For decades, Comstock met with hundreds of New York State public school teachers and administrators, trying to persuade them to include a course in “nature-study” into their curricula. She was met with indifference and was told that children had to be taught more valuable skills — skills that would make them better equipped for the workforce, that savage engine of production and consumption. (A century hence, we are watching young people rise from the engine’s miasma, frightened and ferocious for change, to face the ethical and ecological cost of that indifference — because the cost of all indifference is always the loss of something worth loving.)
Art by Dorothy Lathrop, 1922. (Available as a print and as stationery cards.)
But Comstock persisted. When she became Cornell’s first female professor, she piloted an experimental nature-study course, which was soon approved and implemented statewide. Handbook of Nature Study — the culmination of her life’s work — has accomplished the rare triumph of remaining in print for more than a century, attesting to the timelessness of its ethos and its need. Coursing through it is Comstock’s largehearted, infectious love of the living world. A century after Blake reverenced the common fly in his short existentialist poem, she offers an affectionate exculpation of this creature we indict as a disease-carrying menace, rapturously detailing its delicate anatomy — from the crowning curio of its head, “two great, brown spheres… composed of thousands of tiny six-sided eyes that give information of what is coming in any direction,” to the tiny tender claws with which the fly “walks on its tiptoes” — concluding:
Perhaps if a fly were less wonderfully made, it would be a less convenient vehicle for microbes.

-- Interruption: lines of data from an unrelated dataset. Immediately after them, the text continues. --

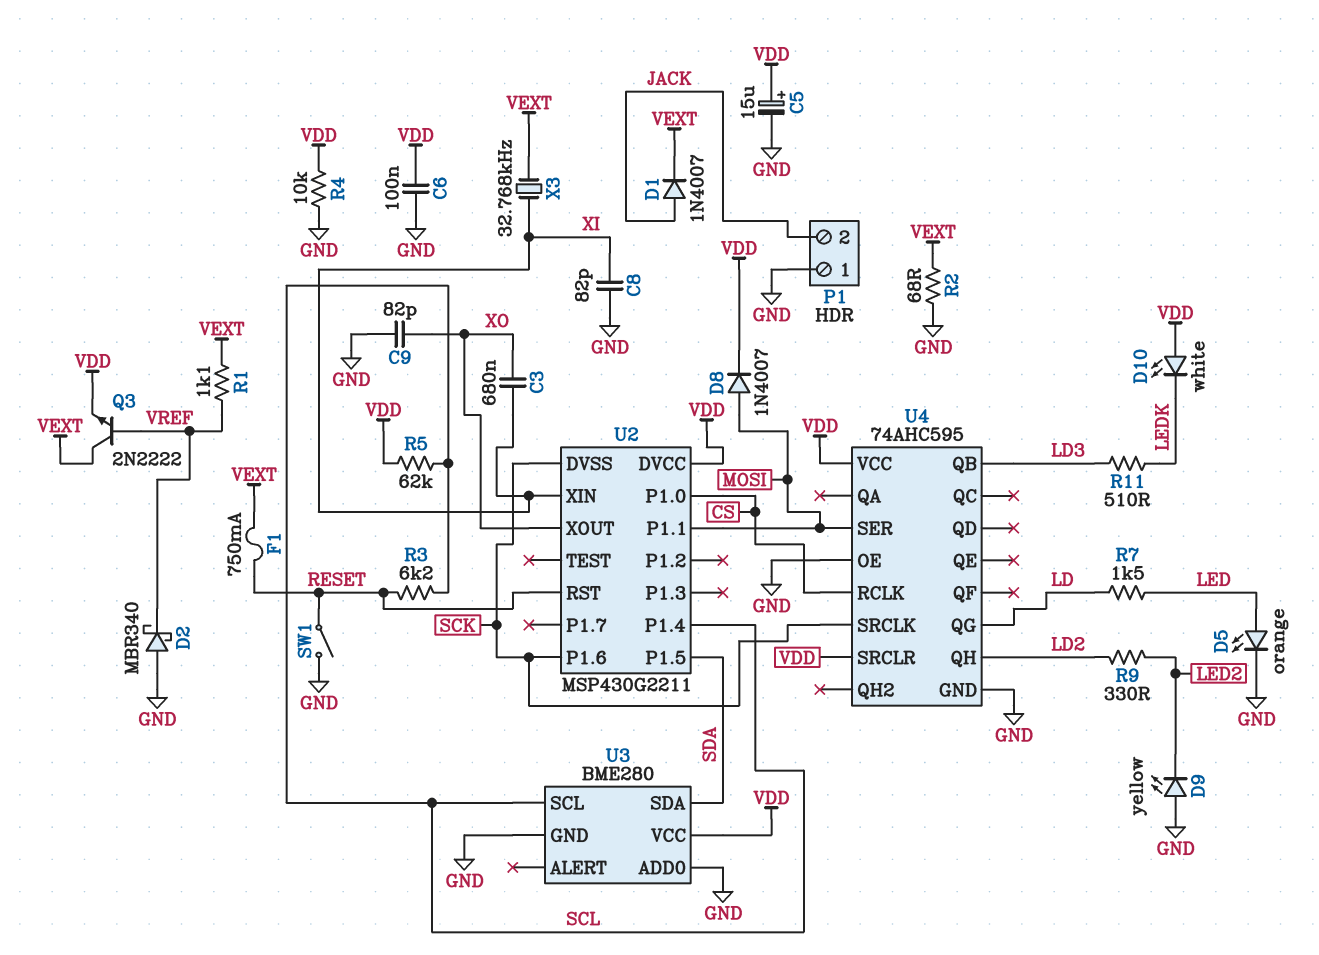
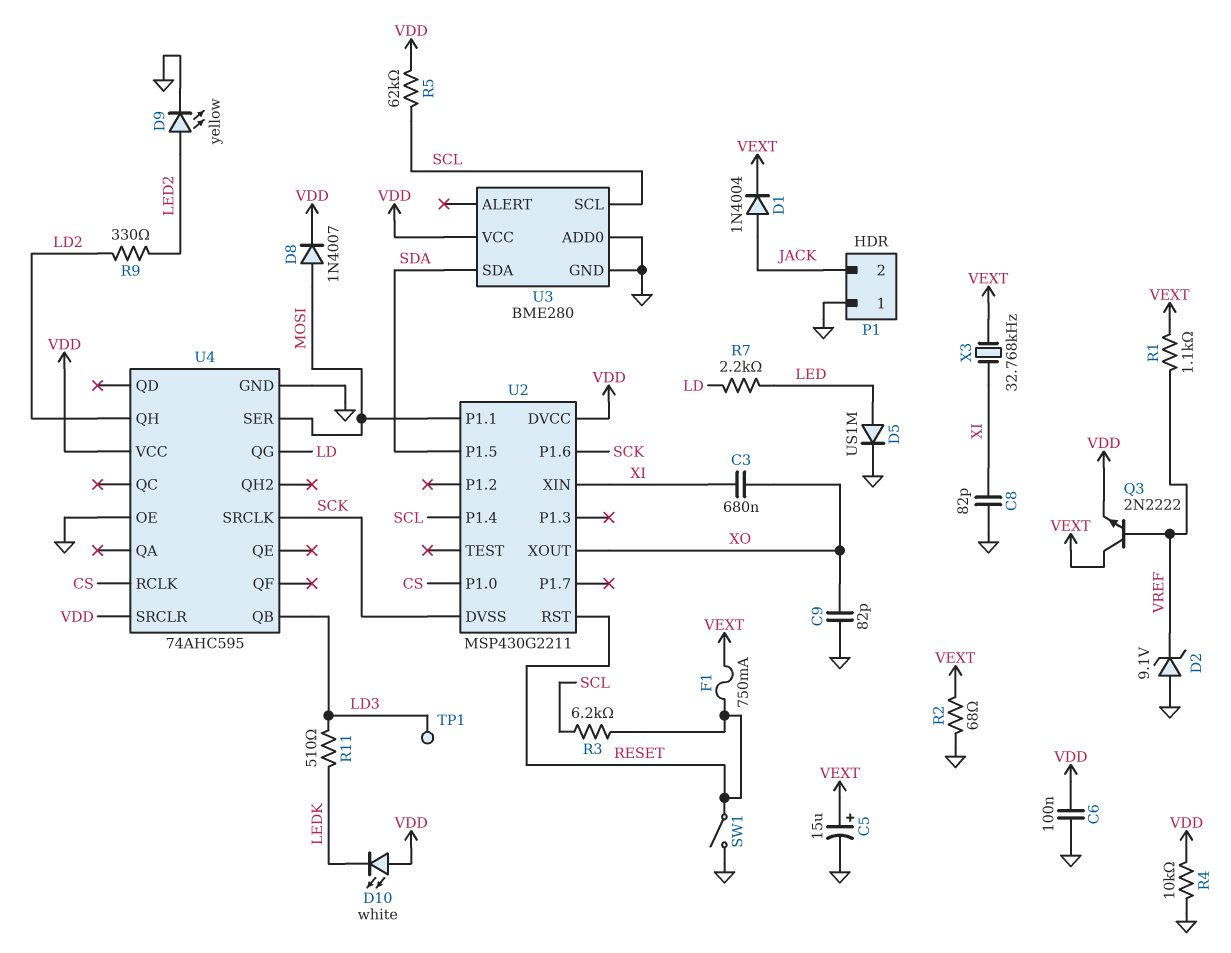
C5: 15uF (plus VDD, minus GND) -> 15uF (plus VEXT, minus GND)
D1: diode 1N4007 (A JACK, K VEXT) -> diode 1N4004 (A JACK, K VEXT)
D2: schottky MBR340 (A GND, K VREF) -> zener 9.1V (A GND, K VREF)
D5: LED orange (A LED, K GND) -> diode US1M (A LED, K GND)
D9: LED yellow (A GND, K LED2) -> LED yellow (A LED2, K GND)
R7: 1.5k (LD, LED) -> 2.2k (LD, LED)
TP1: none -> test point (LD3)

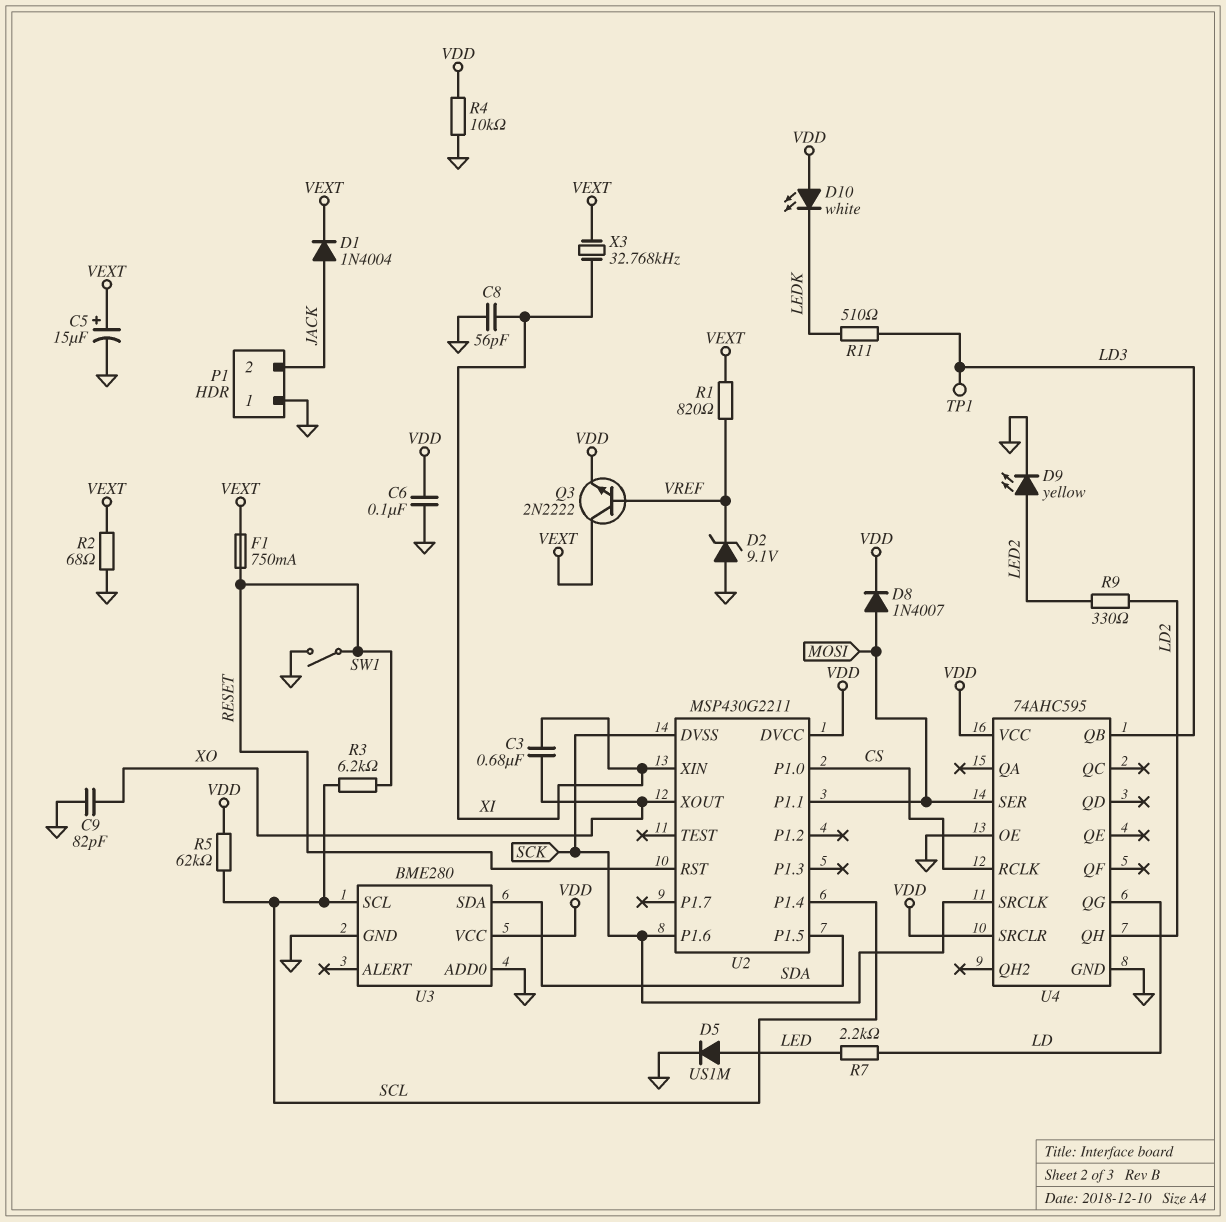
C8: 82pF (GND, XI) -> 56pF (GND, XI)
R1: 1.1k (VEXT, VREF) -> 820 (VEXT, VREF)

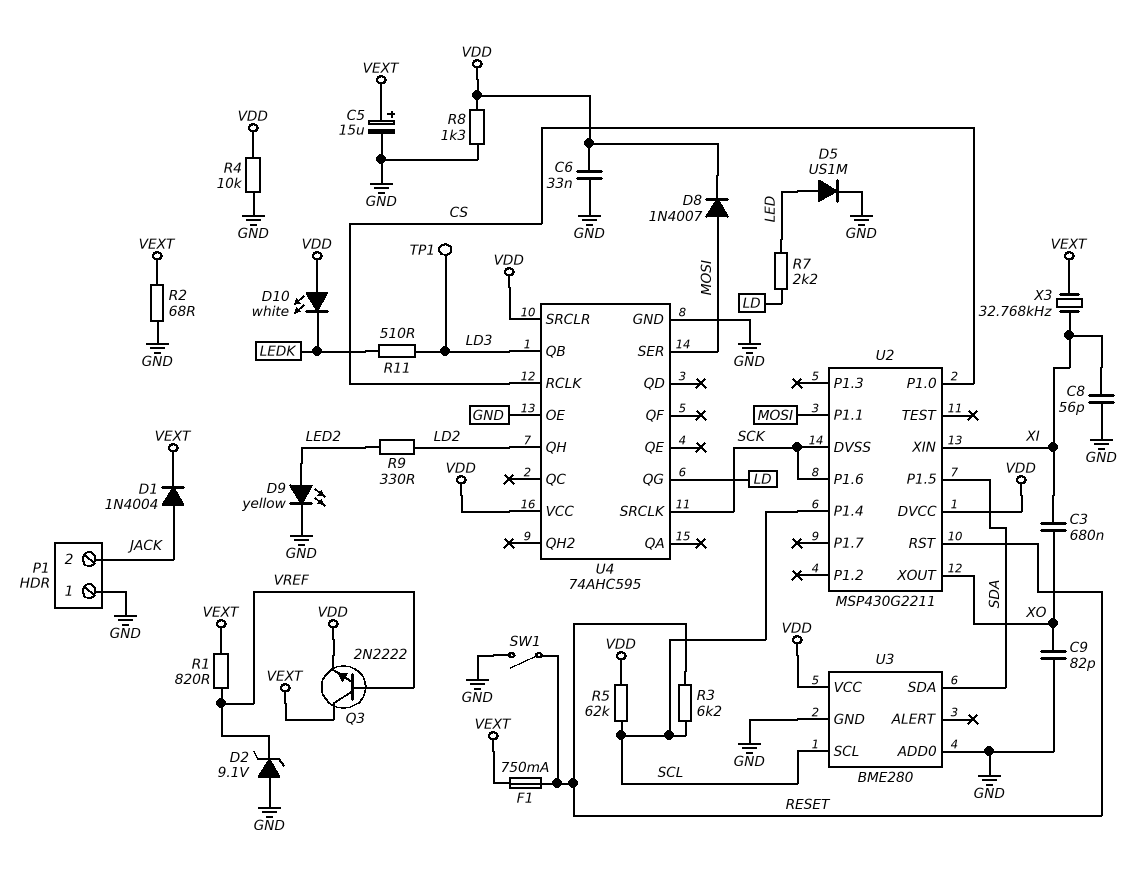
C6: 100nF (GND, VDD) -> 33nF (GND, VDD)
R8: none -> 1.3k (GND, VDD)

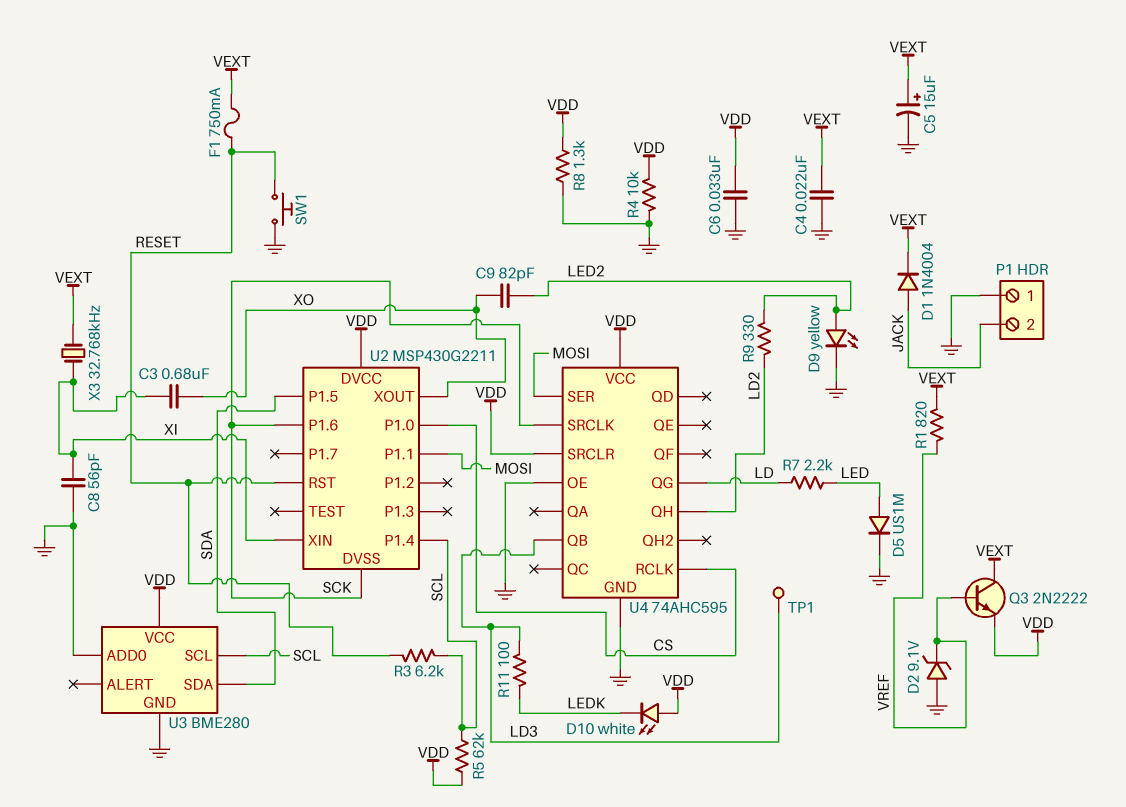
C4: none -> 22nF (GND, VEXT)
C9: 82pF (GND, XO) -> 82pF (LED2, XO)
D8: diode 1N4007 (A MOSI, K VDD) -> none
R2: 68 (GND, VEXT) -> none
R11: 510 (LD3, LEDK) -> 100 (LD3, LEDK)
SW1: switch (GND, RESET) -> button (GND, RESET)

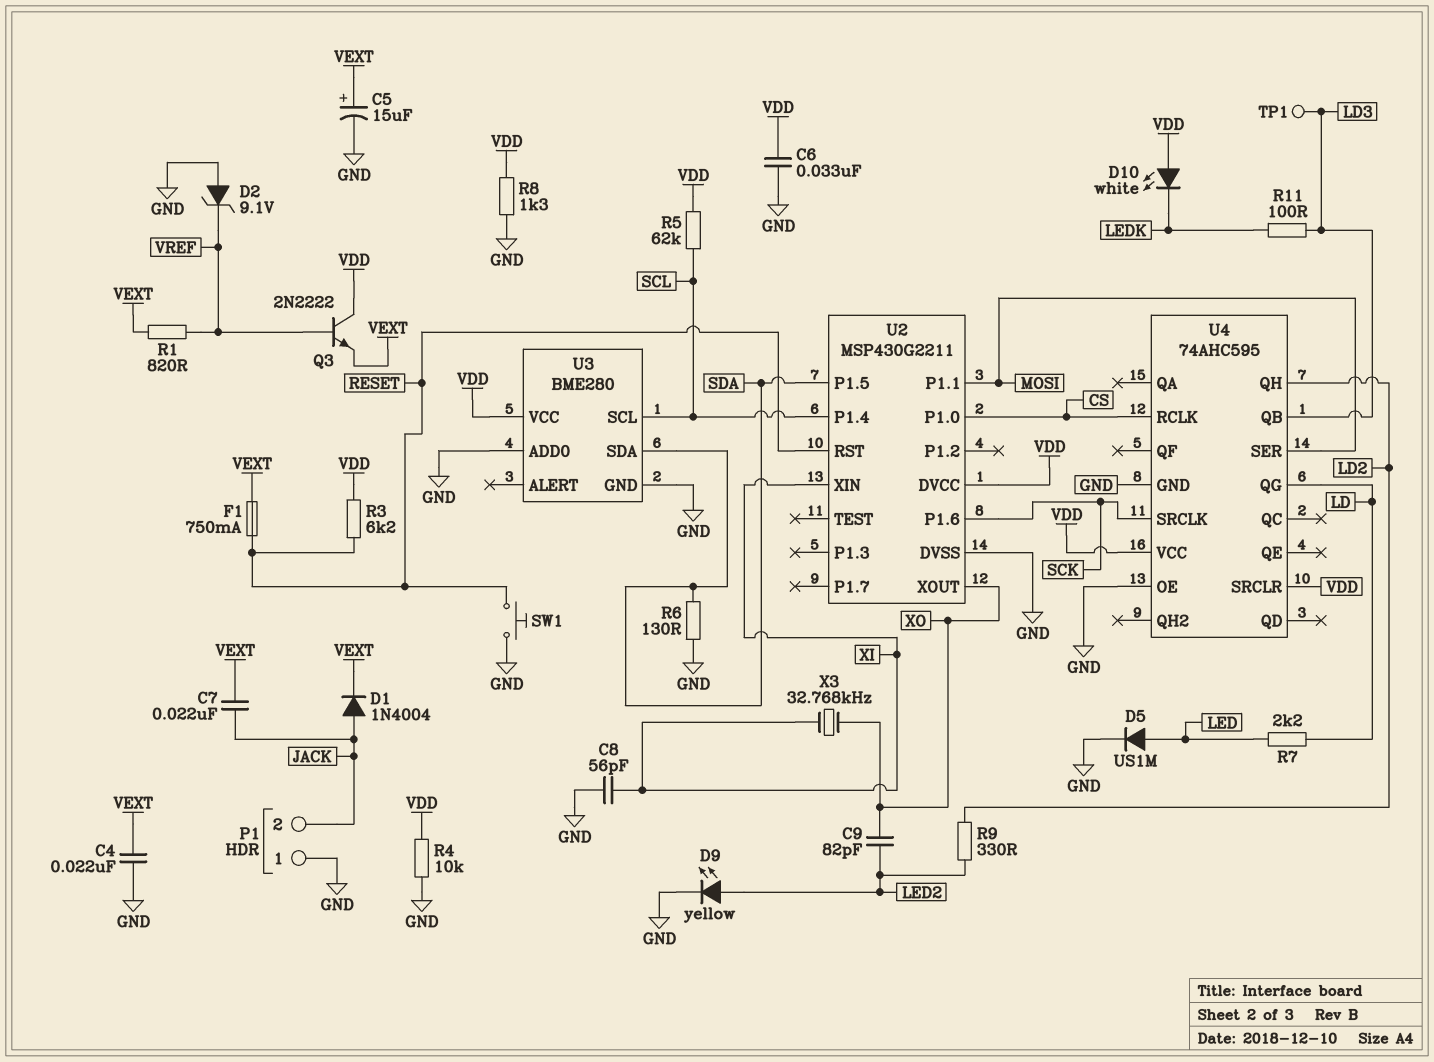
C3: 680nF (XI, XO) -> none
C7: none -> 22nF (JACK, VEXT)
Q3: NPN 2N2222 (B VREF, C VEXT, E VDD) -> NPN 2N2222 (B VREF, C VDD, E VEXT)
R3: 6.2k (RESET, SCL) -> 6.2k (RESET, VDD)
R6: none -> 130 (GND, SDA)
U2 pin DVSS: SCK -> GND
X3: 32.768kHz (VEXT, XI) -> 32.768kHz (XI, XO)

Above all, the book is an antidote to desensitization, an act of resistance to the culture-conditioned ways we have of taking for granted that which grants us life. In its final pages, devoted to astronomy, Comstock writes:
If, only once in a century, there came to us from our great sun light and heat bringing the power to awaken dormant life, to lift the plant from the seed and clothe the earth with verdure, then it would indeed be a miracle. But the sun by shining every day cheapens its miracles in the eyes of the thoughtless.
That, indeed, is the book’s great gift — a lovely reminder that to move through the world unstaggered by life is the only death.